Guaidó começa a procurar a pólvora

A oposição venezuelana começa a dar passos para pôr de fato sobre a mesa a opção militar para derrubar Nicolás Maduro.

Um dos passos —aquele que, em tese, envolve diretamente o Brasil — é a proposta da Assembleia Nacional de que a Venezuela volte a fazer parte do Tiar (Tratado Interamericano de Assistência Recíproca), instrumento típico da guerra fria e praticamente em desuso.

 

O ponto principal do Tiar é a obrigação de todos os países membros de sair em socorro de qualquer um deles que seja agredido. O Brasil é membro, desde a criação em 1948. A Venezuela se retirou, já no período dito bolivariano, daí o pedido dos oposicionistas para a reincorporação.

A consultora Eurasia considera que essa iniciativa “pode ser um primeiro passo para requisitar formalmente assistência militar".

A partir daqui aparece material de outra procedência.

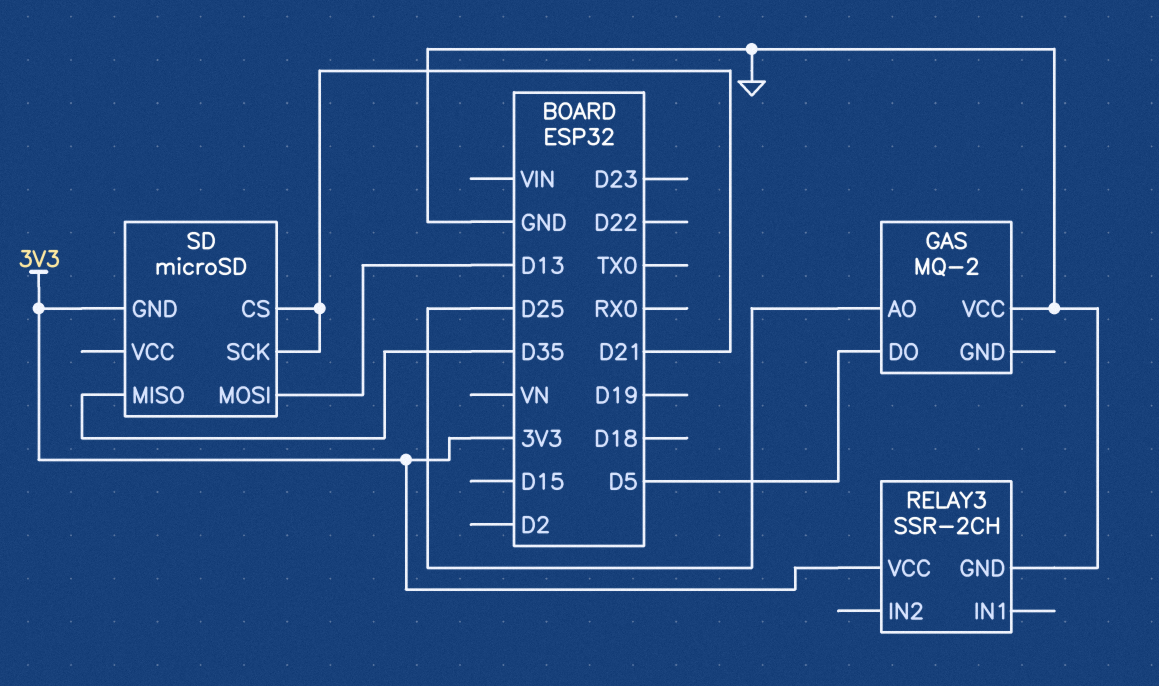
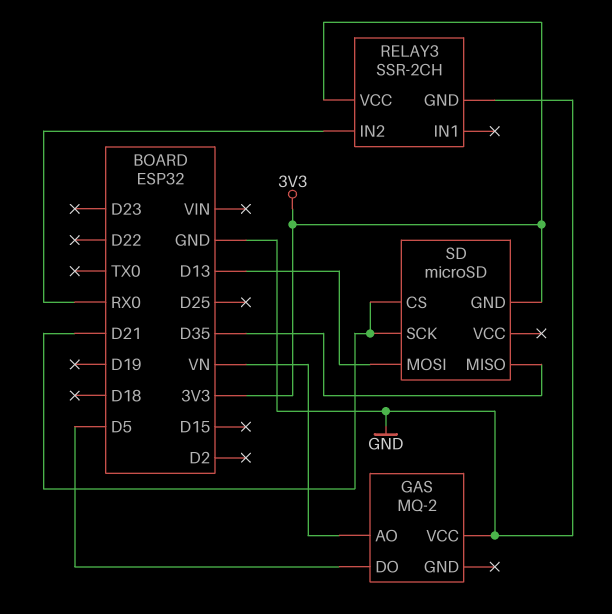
GAS pin AO: D25 -> VN
RELAY3 pin IN2: none -> RX0

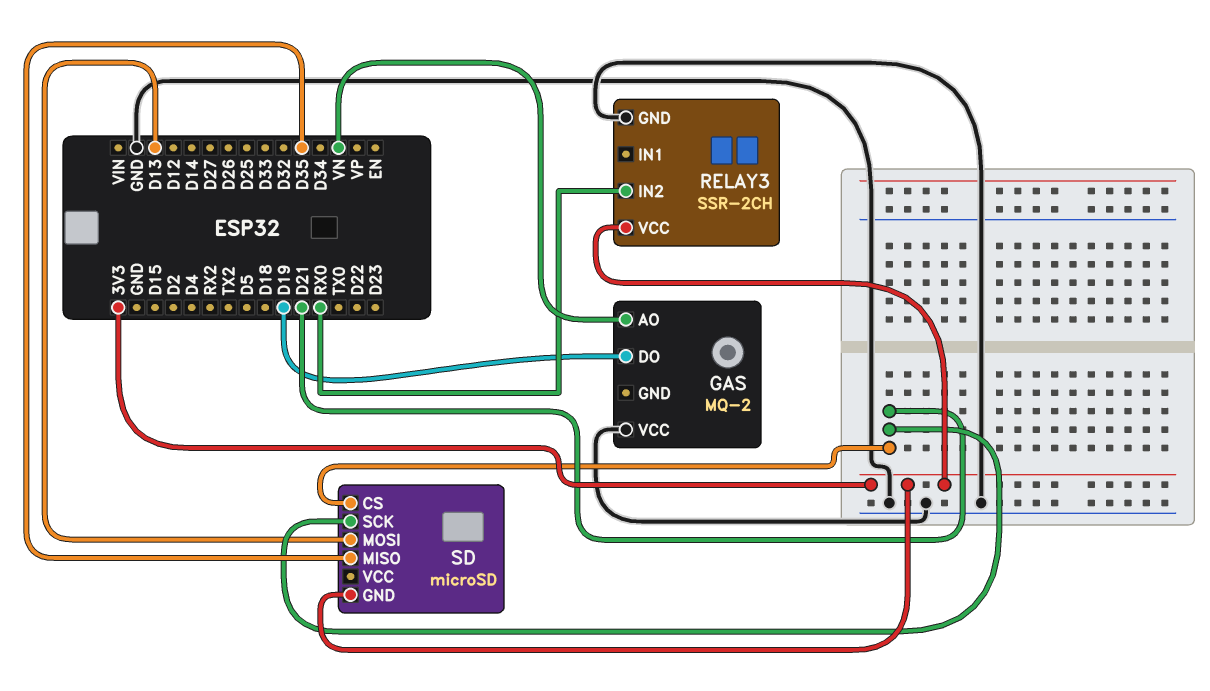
GAS pin DO: D5 -> D19

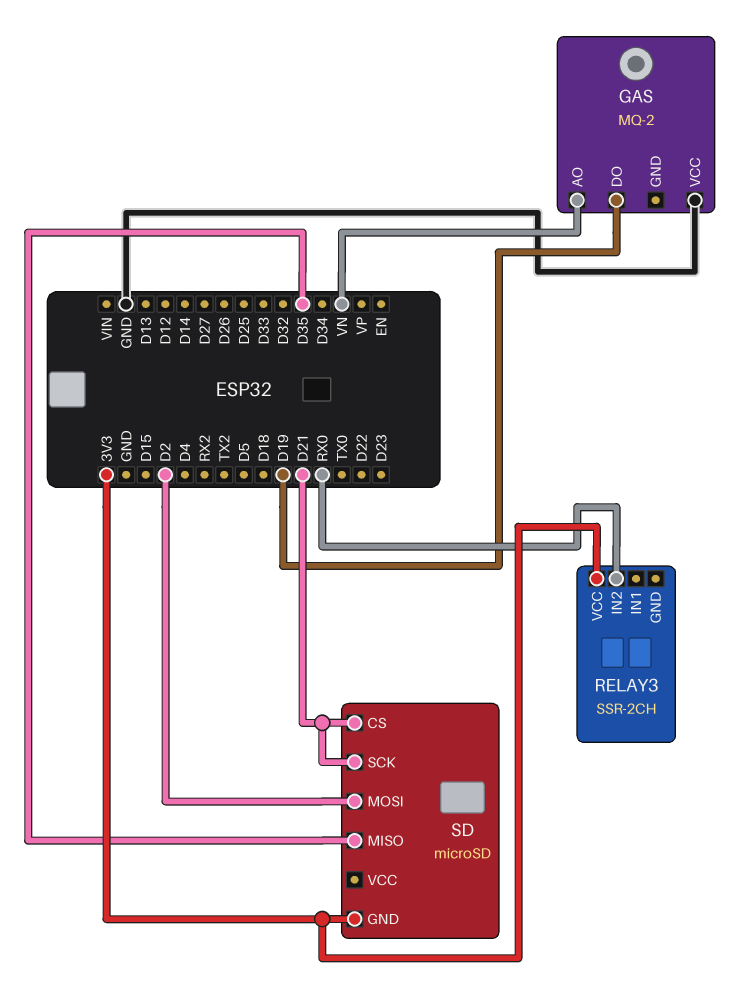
RELAY3 pin GND: GND -> none
SD pin MOSI: D13 -> D2

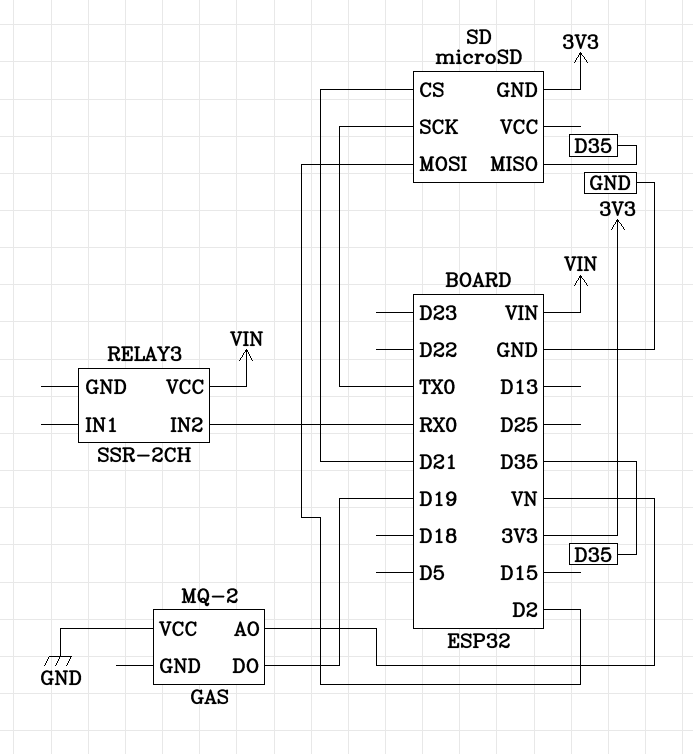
RELAY3 pin VCC: 3V3 -> VIN
SD pin SCK: D21 -> TX0

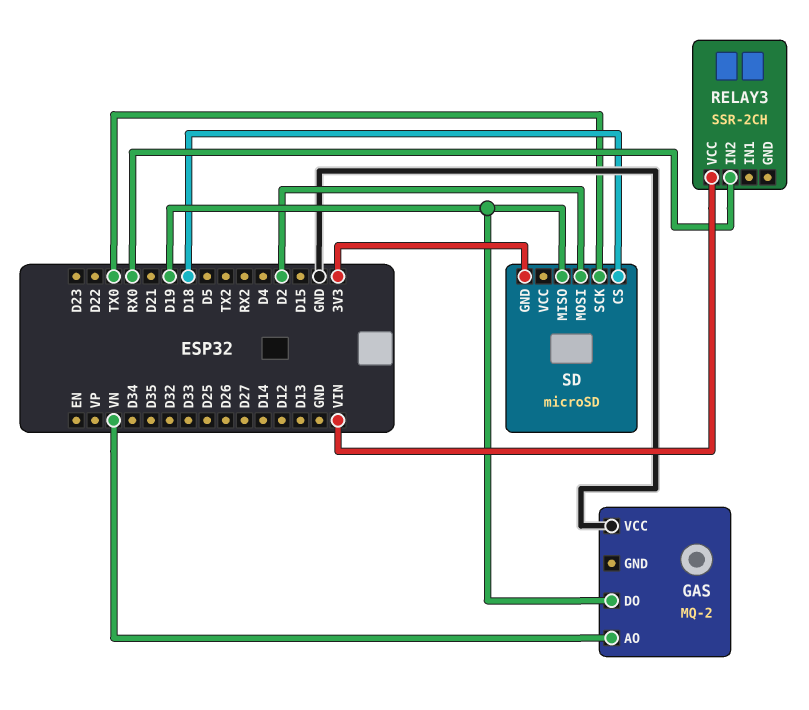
SD pin CS: D21 -> D18
SD pin MISO: D35 -> D19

É claro que não é nada simples. O uso do Tiar pressuporia que um país estrangeiro estaria atacando a Venezuela, o que não é o caso. A Venezuela está sendo, sim, atacada pelos seus próprios militares, sócios na destruição sem limites do país e em uma repressão hedionda.

De todo modo, na eventual discussão a respeito da aplicação do Tiar, o governo Bolsonaro seria chamado a formalizar o repúdio a uma intervenção militar, já manifestado algumas vezes pelos militares brasileiros, mas nunca enfaticamente repudiado pelo presidente.

Um segundo passo rumo aos tambores de guerra foi dado por Carlos Vecchio, o embaixador designado por Juan Guaidó para representar o seu governo nos Estados Unidos. Escreveu, no sábado (11), carta ao almirante Craig Faller, chefe do Comando Sul dos Estados Unidos, em que solicita “começar conversações relativas à cooperação” que Craig teria oferecido aos venezuelanos.

A carta é um primor de circunlóquios, mas não deixa de dizer que a Venezuela de Guaidó acolhe prazerosamente “a planificação estratégica e operacional” para que a oposição possa devolver o país à democracia.

O que isso quer dizer exatamente não está explicado na carta. Mas ela fala, sim, na preocupação “com o impacto da presença de forças estrangeiras” na Venezuela, óbvia alusão aos cubanos que prestam assessoria, inclusive em matéria de inteligência e repressão, ao governo Maduro.

Parece óbvio que os movimentos de Juan Guaidó e seus aliados se devem ao fato de que fracassaram as tentativas de resolver internamente o impasse. Mas é um risco, apontado, por exemplo, por Mark Feierstein, analista do CSIS (Centro de Estudos Internacionais e Estratégicos, de Washington): “A aproximação de Guaidó ao Comando Sul é compreensível dados o desespero e a frustração na Venezuela com o governo Maduro. Mas corre o risco de alienar grandes segmentos da coalização internacional que o apoia", tuitou o especialista.

Fora da Venezuela, os tambores de guerra dão lugar à saliva: tanto Mike Pompeo, o secretário de Estado americano, como o primeiro-ministro canadense, Justin Trudeau, confirmaram conversas no mais alto nível com autoridades cubanas, com vistas ao que Trudeau chamou de “solução pacífica” para a crise.

O Canadá faz parte do Grupo de Lima, ao qual está integrado o Brasil. Mas, por motivos óbvio, Brasília da atualidade não tem a mais remota possibilidade de falar com Havana.

Para usar frase de Bolsonaro, o Brasil está em uma situação em que não pode usar nem pólvora nem saliva.